Avril Guzmán, alumna de 5° año de Química del Instituto Politécnico de Rosario, obtuvo una medalla de bronce en la 17° edición de la OLAA, realizada en Río de Janeiro. Es la única rosarina del equipo argentino, que cosechó preseas en todas sus categorías.
La rosarina Avril Guzmán, estudiante del Instituto Politécnico (dependiente de la Universidad Nacional de Rosario), logró una medalla de bronce en la Olimpiada Latinoamericana de Astronomía y Astronáutica (OLAA), que finalizó este domingo en Río de Janeiro, Brasil. La joven, que cursa 5° año de Química, fue la única representante de Rosario en la delegación argentina.
El equipo nacional estuvo integrado por cinco estudiantes: Tomás Nieponice (medalla de oro), Marcelo Cárdenas (plata), Macarena Weyersberg (plata), Sofía Habu (bronce) y Avril Guzmán (bronce).
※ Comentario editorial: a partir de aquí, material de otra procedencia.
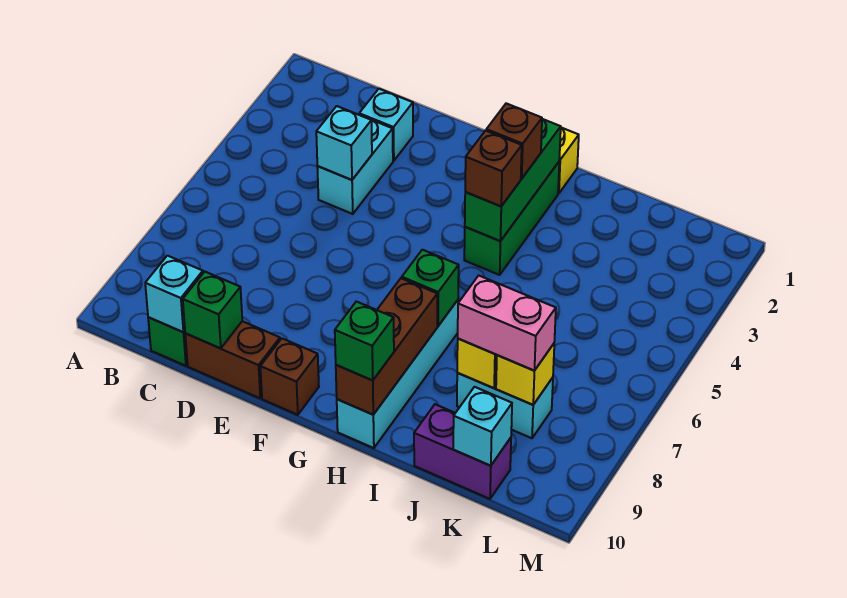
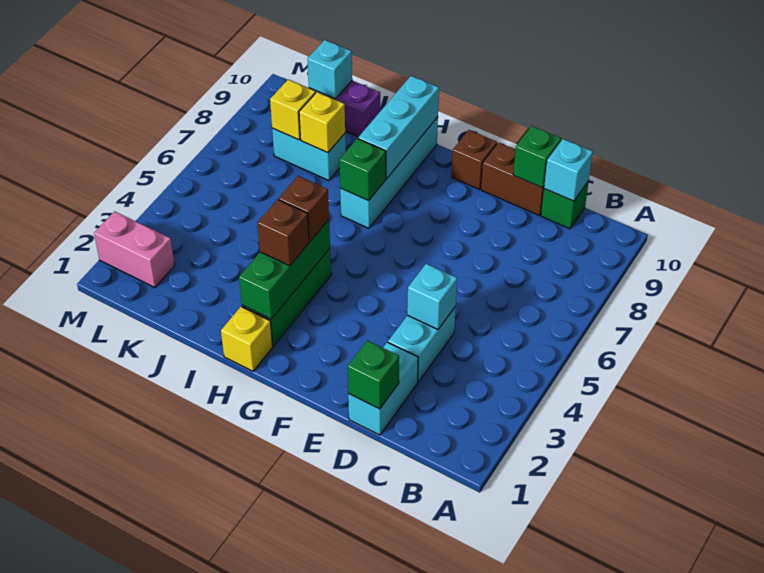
cyan brick D2 level 1 -> cyan brick D1:D2 level 1
brown brick H8:H10 level 2 -> cyan brick H8:H10 level 2
green brick H10 level 3 -> green brick D1 level 2
pink brick J8:K8 level 3 -> pink brick L2:M2 level 1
Todos ellos provienen del Colegio Nacional de Buenos Aires, excepto Avril, que asiste al Politécnico de Rosario.
Los participantes se ganaron su lugar tras destacar en la Olimpíada Argentina de Astronomía, instancia nacional que busca fomentar el interés por el universo y detectar jóvenes talentos científicos. Para la competencia internacional, los cinco atravesaron un exigente entrenamiento con clases y prácticas a cargo de especialistas del Observatorio Astronómico de Córdoba, con el apoyo de los planetarios de Rosario y Buenos Aires.
Avril, quien desde pequeña sintió fascinación por el cielo y las estrellas, se anotó en el taller de Astronomía del Poli al ingresar a la escuela, pero debió esperar hasta 4° año para cursarlo debido a los contenidos de física y matemática que aún no había visto. Fue allí donde se enteró de las olimpiadas y comenzó su camino hacia la competencia internacional.
La 17° edición de la OLAA se desarrolló del 1° al 7 de septiembre en Río de Janeiro, con la participación de estudiantes secundarios de Argentina, Bolivia, Brasil, Chile, Colombia, Costa Rica, Ecuador, El Salvador, Guatemala, Honduras, México, Nicaragua, Panamá, Paraguay, Perú y Uruguay. Durante la semana, los jóvenes compitieron en cuatro pruebas: una teórica grupal, una teórica individual, una de construcción de un cohete con materiales reciclados y una de observaciones estelares.
“Estos desafíos buscan replicar, en un formato competitivo y pedagógico, el modo en que se trabaja en la ciencia: combinando creatividad, rigurosidad, observación y cooperación”, señalaron desde el Observatorio Astronómico de Córdoba, institución que coordina la preparación y selección de los estudiantes.